Do you know about https://tvtropes.org ?

Wouldn't it be cool to train a model to identify the underlying tropes of any fiction writing?

Wait, is that what Netflix does with the micro-specific genres they tag?


That blog is barely readable on my retina display. Font color #373737 font-weight 300, size 15px? Why?


Font is perfectly readable on my retinas. On mobile so I can't inspect element, but the text looks pretty much black on white. #373737 should indeed be nearly black so that seems to match. Or is it the 15px height that makes it hard for you? It seems like a normal font size to me.


It's barely readable on my 16" MBP. Tiny font with super thin lines.


Zooming in is quite easy.


Note the unit is px, not pt, it does not scale with devicePixelRatio.


Oh, yeah if the renderer ignores that the font is specified in a format not designed for displays with resolutions smaller than anyone can see anyway, that would explain the issue.


#373737 is over 20% of the way to white.

It's clearly grey text, not black.


Interesting idea, but perhaps BERT "strides" too narrowly to really detect predictability? Imprecise language is all I can muster.


But an equally intuitive argument could be made that fiction entertains readers by baffling and eluding their expectations about what, specifically, will happen next.

That's what fiction that wins literary prizes and gets emphasized by literary nerds and academia does. It is absolutely not reflective of fiction as a whole or on average.


I would say exactly the opposite : cliffhangers and cheap thrills are the stuff the Da Vinci Code, Tom Clancy novels and all your best selling page turners are made of.

Literary prize winning fiction has been what you could call post narrative since (at least) the Nouveau Roman.


I think there are two different questions:

Will our protagonist achieve their goal?

How will our protagonist achieve their goal?

You can be unpredictable by not knowing where the story is going, or unpredictable by not knowing how the story will go where it must go. I'm a fan of the latter (lots of genre fiction) because it's like a puzzle. I know Harry's going to thwart Voldemort again this book, but it really looks like there's no way he will, so how the hell is he going to do it?


It appears you're actually both on the same page, you didn't say the opposite.

He's saying the common fiction including best sellers are generally predictable. And literary novels being less so.


Not really, there is a difference of scale to consider. Best sellers are unpredictable from one page to the next, unexpected surprises abound but the general plot is highly predictable.
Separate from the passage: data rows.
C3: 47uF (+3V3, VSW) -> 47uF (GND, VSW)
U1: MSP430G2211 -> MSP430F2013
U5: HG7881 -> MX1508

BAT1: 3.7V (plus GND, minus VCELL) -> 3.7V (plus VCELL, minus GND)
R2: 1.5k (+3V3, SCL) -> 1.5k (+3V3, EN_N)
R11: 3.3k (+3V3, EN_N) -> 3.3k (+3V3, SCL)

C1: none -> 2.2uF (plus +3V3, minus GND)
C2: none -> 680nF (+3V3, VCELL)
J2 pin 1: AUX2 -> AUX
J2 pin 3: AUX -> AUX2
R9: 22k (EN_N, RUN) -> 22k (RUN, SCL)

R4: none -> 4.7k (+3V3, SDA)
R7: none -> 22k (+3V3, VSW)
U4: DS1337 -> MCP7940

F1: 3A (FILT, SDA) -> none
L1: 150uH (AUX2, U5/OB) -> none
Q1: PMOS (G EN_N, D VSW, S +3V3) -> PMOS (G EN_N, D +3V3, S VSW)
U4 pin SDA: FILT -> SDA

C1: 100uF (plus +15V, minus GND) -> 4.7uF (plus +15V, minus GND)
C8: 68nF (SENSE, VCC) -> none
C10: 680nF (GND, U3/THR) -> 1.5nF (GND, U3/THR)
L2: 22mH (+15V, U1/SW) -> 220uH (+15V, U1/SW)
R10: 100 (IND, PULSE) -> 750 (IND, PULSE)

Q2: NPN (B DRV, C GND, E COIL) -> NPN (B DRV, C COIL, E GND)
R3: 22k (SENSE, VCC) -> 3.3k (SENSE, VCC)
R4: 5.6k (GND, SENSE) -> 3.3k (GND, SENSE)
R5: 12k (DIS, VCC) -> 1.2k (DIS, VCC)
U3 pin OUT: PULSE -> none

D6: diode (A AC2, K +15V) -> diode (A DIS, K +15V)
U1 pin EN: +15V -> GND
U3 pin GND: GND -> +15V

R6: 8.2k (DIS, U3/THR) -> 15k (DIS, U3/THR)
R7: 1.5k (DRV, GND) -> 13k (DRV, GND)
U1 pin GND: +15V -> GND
Literary novels typically have very mundane, thoroughly predictable narratives, what is unexpected is the way in which it is delivered or the comments the narrator may make along the way.

The original author refers to fiction [which] entertains readers by baffling and eluding their expectations about what, specifically, will happen next. Which I believe is closer to the way popular fiction operates than to literary fiction.


Well, I think a lot of literature has a tendency to be read a way based on what the reader knows. So the notion of what is baffling is different depending on what you've built as an intuition for what the story is telling which depends on what other stories you've read.

Personally, I can recall having expectations eluded multiple times in East of Eden even though the narrative is actually fairly direct. It's just that the books I've read build for me the future path for where this book is going. I suspect that if I had read it as a teenager I would have had fewer moments where that occurred.

There is a beautiful space between being very predictable and providing no release to the reader. I think good writers are able to do that for the audiences they're aiming at.

Perhaps the classical authors are merely those who can do that for many.